Archway Paperback, $2.25, ISBN 0-671-55490-5
Fantasy, 1986
You are Sagard the Barbarian, back once again for another session of hacking and slaying. If you may remember, you have lost your girlfriend despite putting up a fight to find and rescue her. Now you are slumming it out in the Middle-Eastern influenced city of Tabu-Bel-Abu, “the city of minarets and treachery”. Has there any depiction of a land influenced by the Middle East not to associate the people there as treacherous vermin? Let me know if you ever find one.

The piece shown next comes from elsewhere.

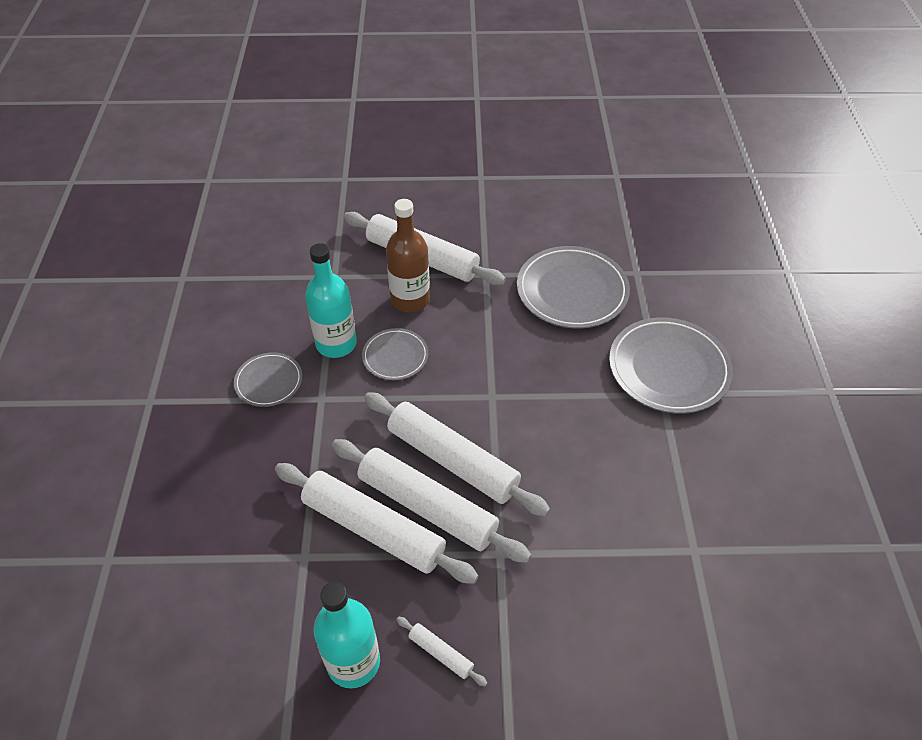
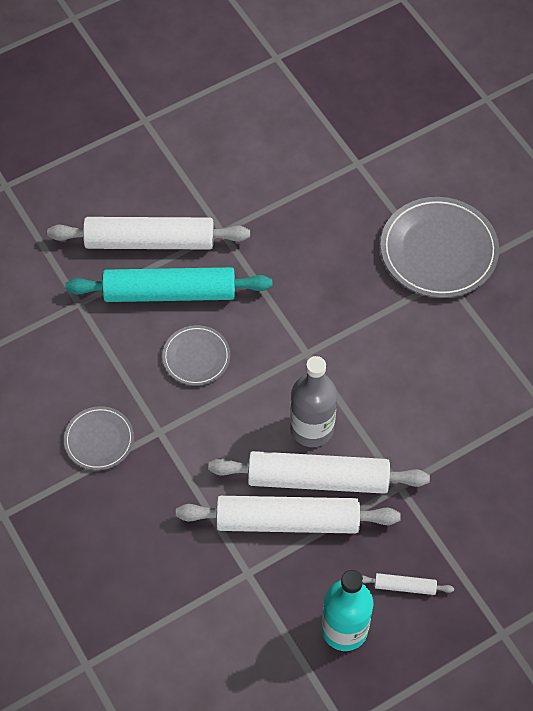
camera: 30 degrees left, 10 degrees up
(336, 344) = (133, 372): turquoise bottle -> none
(410, 300) = (169, 293): brown bottle -> turquoise rolling pin
(452, 460) = (312, 428): white rolling pin -> grey bottle
(572, 291) = (311, 211): grey plate -> none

So, in this campaign, you learn of Sanda-Uul, the Lost City of Ivory, in the jungles ruled by the evil Ushad-I, and the treasures allegedly stashed away in this place. With Sultoon Fakkadi putting a price on your head and every enterprising vermin in the place trying to get that valuable head of yours, you have to leave town anyway, so you decide to hire a bunch of men to join you in a trip to locate this Lost City
The Fire Demon is the last gamebook in the Sagard the Barbarian series, but it offers little sense of closure to the series. While there are some interesting storytelling elements in this campaign, the whole thing is a disjointed series of encounters. It doesn’t help that you behave like a true pig here, killing people at will and breaking the laws while suffering no repercussions for your actions because those Middle-Eastern people clearly deserve to be treated badly, snort.
A racist campaign is one thing, but this one is made worse by the presence of very easy combat encounters and an ability to heal every other turn of the page. This is a meandering conclusion to an overall disappointingly bland series.